As atividades pertencentes ao agro estão preponderantemente ligadas ao setor primário da economia, o qual se mostra significativamente vulnerável às intempéries climáticas e econômicas globais, acentuando, de forma desproporcional, os riscos para o desenvolvimento das atividades pelo produtor rural pessoa física, jurídica e agroindústria.

Atento às contingências negativas que o setor do agronegócio perpassa, foi que o Constituinte de 1988 reservou texto no altiplano normativo (artigo 187, inciso I, da CRFB/1988) a fim de calibrar o vetor da isonomia tributária frente aos demais setores da atividade econômica, tendo em vista as peculiaridades existentes.

À luz da norma acima, redireciono o texto para o centro do nosso artigo, com a finalidade de debatermos as implicações da não cumulatividade da tributação das contribuições ao PIS e à COFINS no setor do agronegócio, especificamente, quanto a previsão de crédito presumido no artigo 8º da Lei Federal nº. 10.925/2004.

Do fundamento de validade das contribuições ao PIS e à COFINS.

A espécie tributária contribuições tem despertado a atenção dos juristas, sobretudo, a Contribuição ao Programa de Integração Social (PIS) e a Contribuição para o Financiamento da Seguridade Social (COFINS), “haja vista que têm sido manipuladas com deliberado intuito de incremento de receita[1] pela União Federal.

O artigo 149 da Constituição da República de 1988 confere à União competência para instituir (i) contribuições sociais, (ii) contribuições de intervenção no domínio econômico e (iii) contribuições de interesse de categorias profissionais ou econômicas.

Fitarei o meu olhar nas contribuições sociais.
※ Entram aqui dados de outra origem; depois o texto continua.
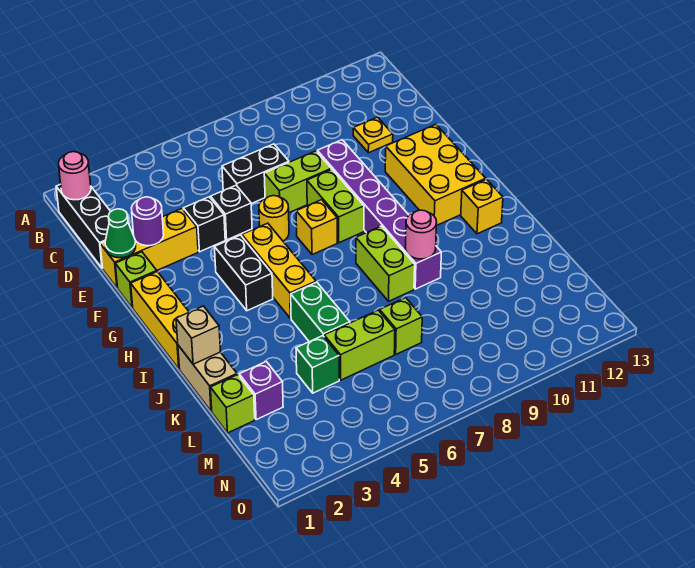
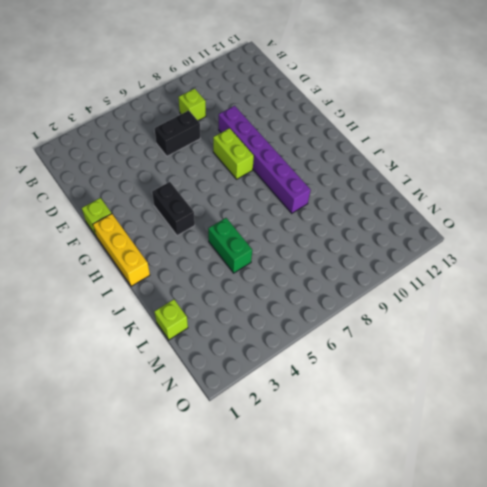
lime brick C8 level 1 -> lime brick L7 level 1
none -> black brick B1:D1 level 1
none -> yellow plate D11 level 1
none -> yellow brick E1:E3 level 1
none -> black brick E4 level 1

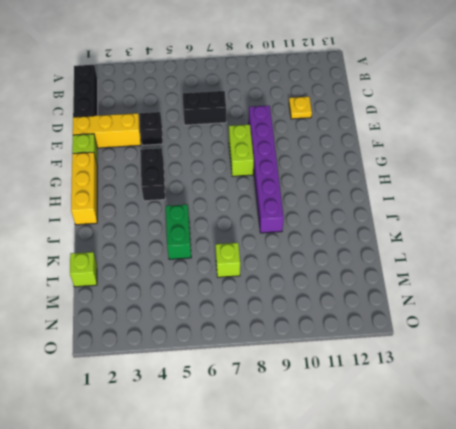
none -> black brick E5 level 1
none -> lime brick E7:E8 level 1
none -> yellow round brick F6 level 1
none -> yellow brick F11:H12 level 1

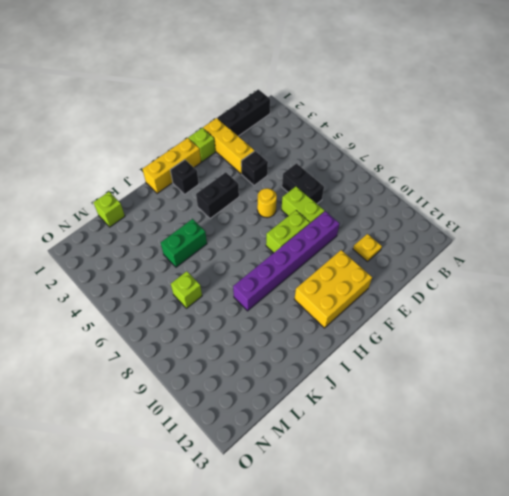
black brick H2 level 1 -> black brick E5 level 1
none -> yellow brick G5:I5 level 1
none -> yellow brick G7 level 1
none -> lime brick I8:J8 level 1
none -> yellow brick I12 level 1

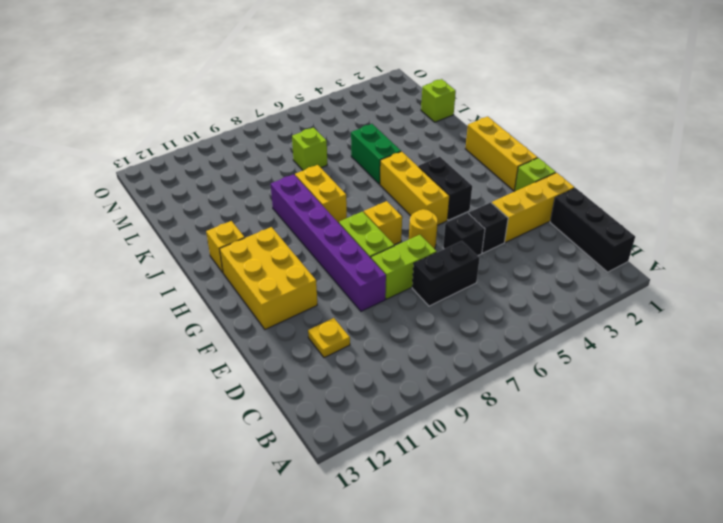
yellow brick I8:J8 level 1 -> lime brick I8:J8 level 1
none -> tan brick J1:K1 level 1
none -> purple brick L2 level 1
none -> green brick L4 level 1
none -> lime brick L5:L6 level 1

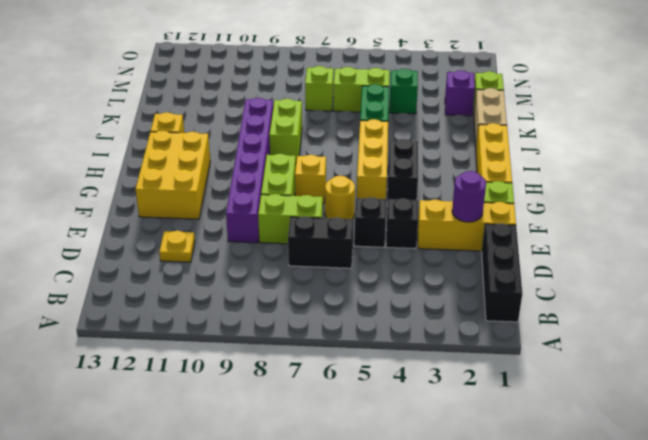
none -> pink round brick B1 level 2
none -> green cone E1 level 2
none -> tan brick J1 level 2
none -> pink round brick J9 level 2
O artigo 195 ainda prevê outras incidências tributárias para as contribuições, contudo, circunscreverei a minha análise nas contribuições sociais incidentes sobre a receita ou o faturamento, às quais estão representadas pela Contribuição ao Programa de Integração Social (PIS) e pela Contribuição para o Financiamento da Seguridade Social (COFINS).
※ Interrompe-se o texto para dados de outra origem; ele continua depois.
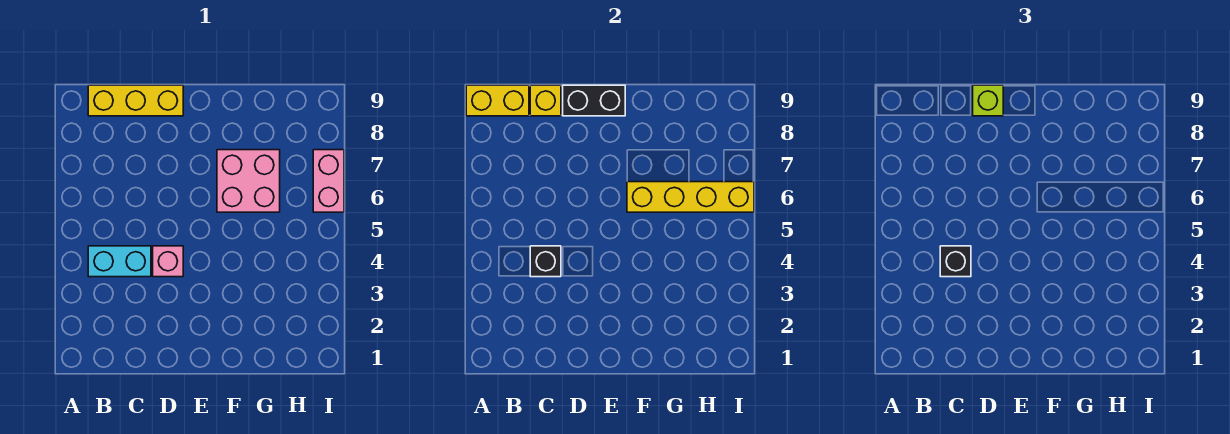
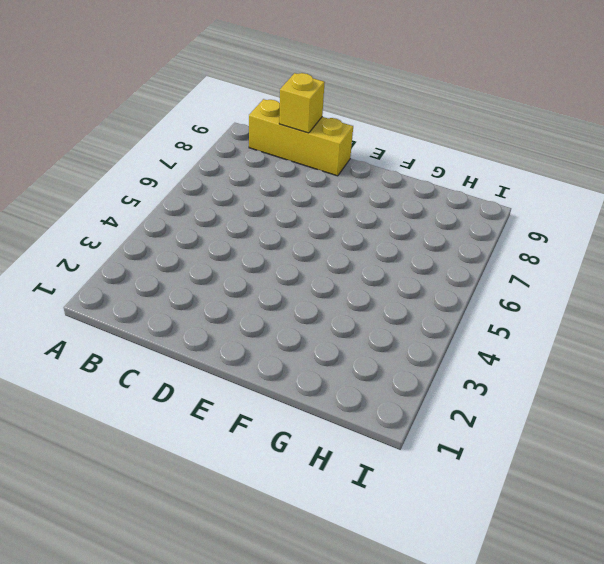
none -> cyan brick B4:C4 level 1
none -> pink brick D4 level 1
none -> pink brick F6:G7 level 1

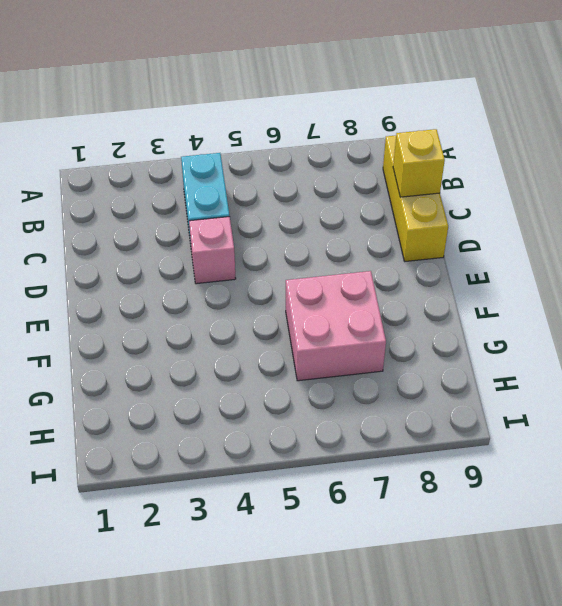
none -> pink brick I6:I7 level 1
none -> yellow brick A9:B9 level 2
none -> black brick C4 level 2

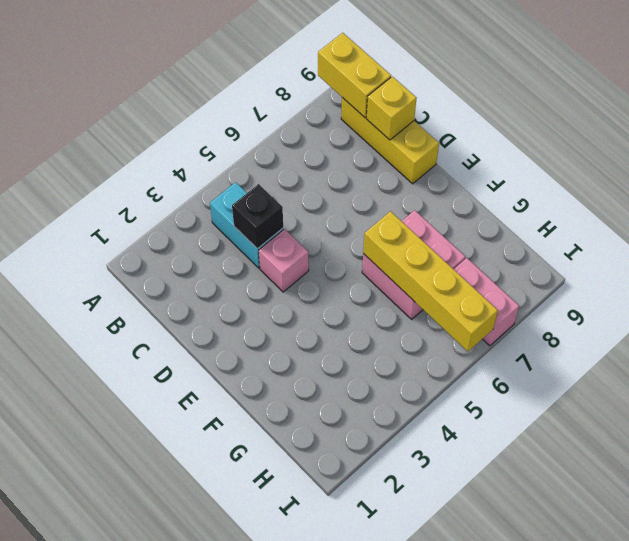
pink brick H7:I7 level 1 -> pink brick I6:I7 level 1
none -> black brick D9:E9 level 2
none -> black brick C4 level 3
none -> lime brick D9 level 3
Desse modo, o fundamento de validade normativo das contribuições ao PIS e à COFINS encontra guarida nos artigos 149 e 195, inciso I, alínea “b”, da Constituição de 1988. Portanto, a União deve legislar a partir do texto constitucional.
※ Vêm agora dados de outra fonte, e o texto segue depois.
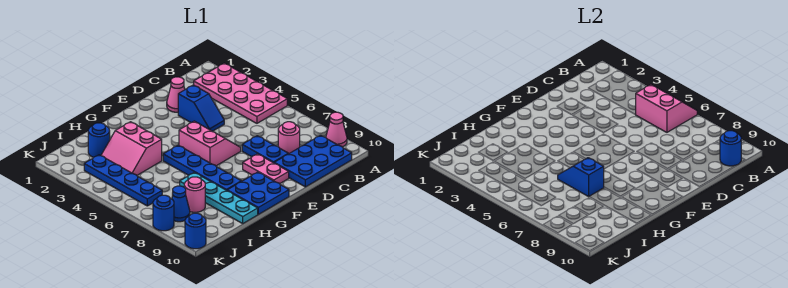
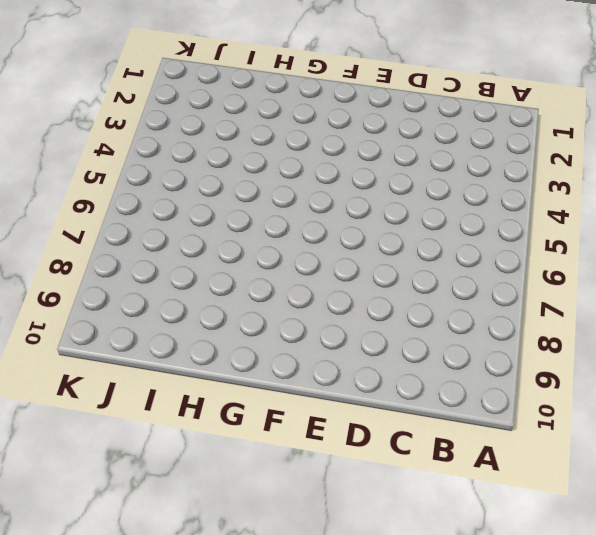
none -> pink plate A2:B5 level 1
none -> pink cone A9 level 1
none -> blue plate B9:D10 level 1

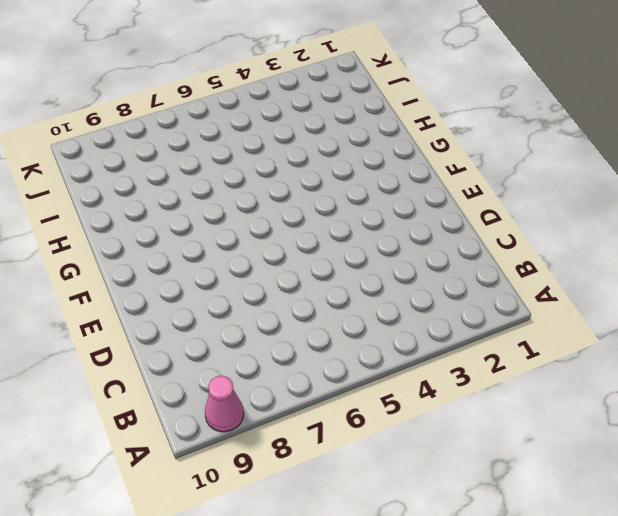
none -> pink plate A2:B5 level 1
none -> blue plate B9:D10 level 1
none -> pink round brick C8 level 1

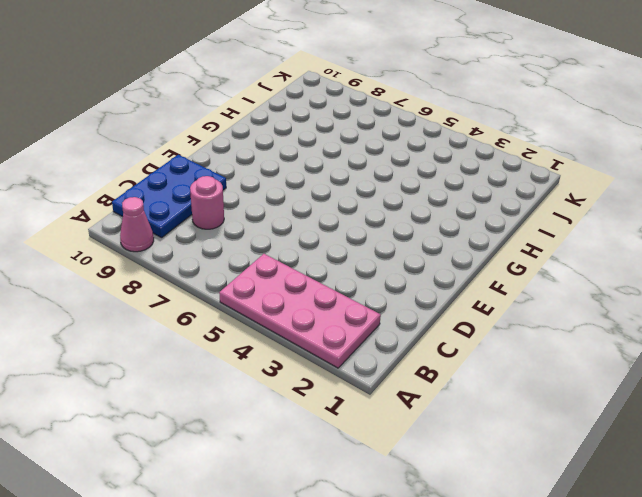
none -> pink cone D2 level 1
none -> blue slope D3:D4 level 1 top 3
none -> blue plate D7:D8 level 1

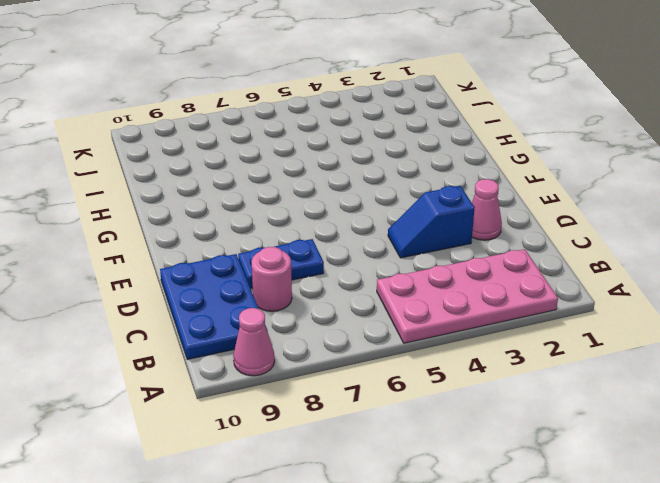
none -> pink slope E5:F6 level 1 top F
none -> pink plate E8:E9 level 1
none -> blue plate F9:G10 level 1

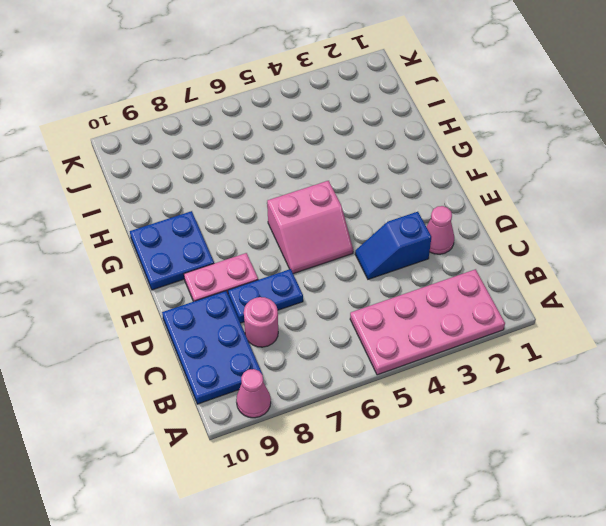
none -> blue plate G5:G8 level 1
none -> pink slope H3:I4 level 1 top H
none -> cyan plate H7:H10 level 1

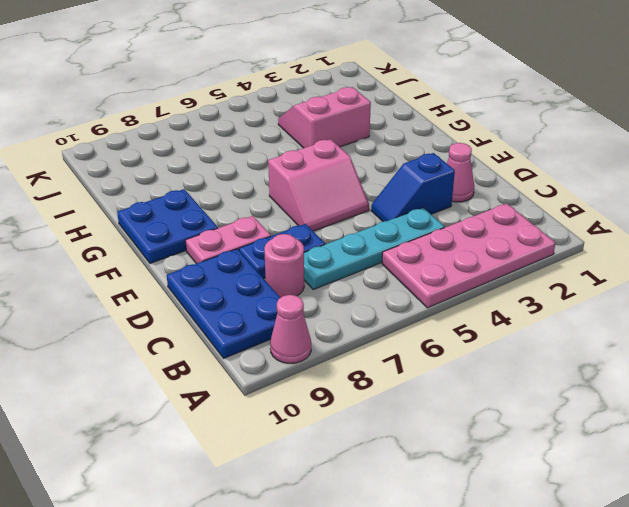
cyan plate C4:C7 level 1 -> cyan plate H7:H10 level 1
none -> blue plate G5:G8 level 1
none -> blue round brick I2 level 1
none -> pink round brick I8 level 1

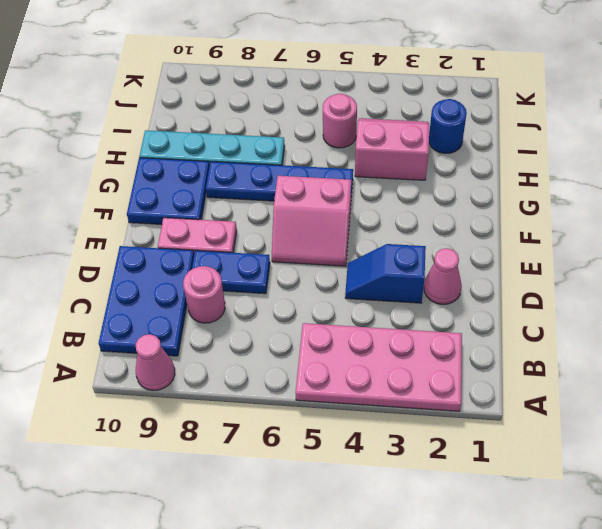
pink round brick I5 level 1 -> pink round brick I8 level 1
none -> blue plate J3:J6 level 1
none -> blue cone J8 level 1
none -> blue round brick K8 level 1

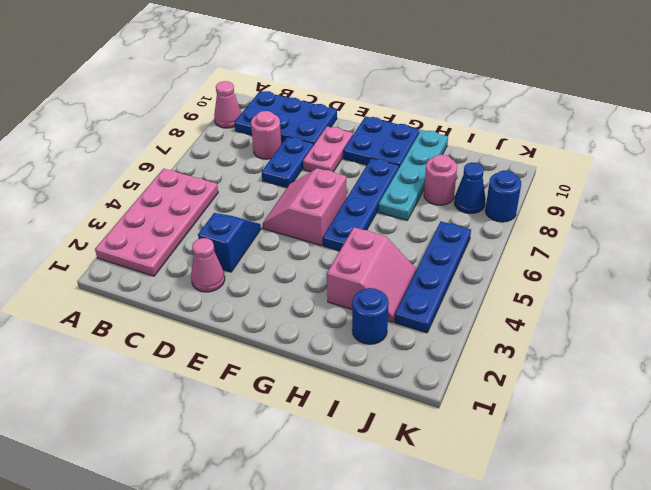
none -> blue round brick K10 level 1
none -> pink slope A5:B6 level 2 top B
none -> blue round brick B10 level 2

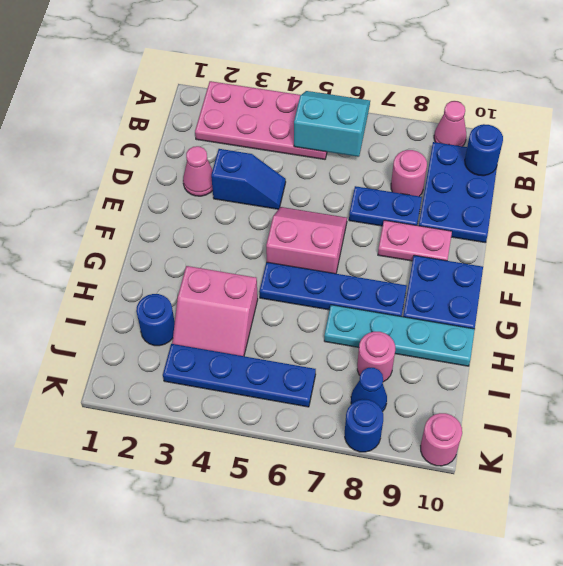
cyan slope A5:B6 level 2 top B -> pink slope A5:B6 level 2 top B
pink round brick K10 level 1 -> blue round brick K10 level 1
none -> blue slope H6:H7 level 2 top 7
Atualmente, regem as contribuições ao PIS e à COFINS não cumulativas, respectivamente, as Leis Federais de números 10.637/2002 e 10.833/2003. Referidas leis tiveram o condão de instituir, no plano infraconstitucional, a não cumulatividade dessas contribuições sociais.

O regime da não cumulatividade nas contribuições sociais ao PIS e à COFINS.

As contribuições sociais ao PIS e à COFINS se caracterizam como tributos plurifásicos, pois elas incidem de ponta a ponta na cadeia produtiva. Desse modo, o intuito da não cumulatividade é aplacar a “incidência plurifásica-cumulativa” de determinados tributos.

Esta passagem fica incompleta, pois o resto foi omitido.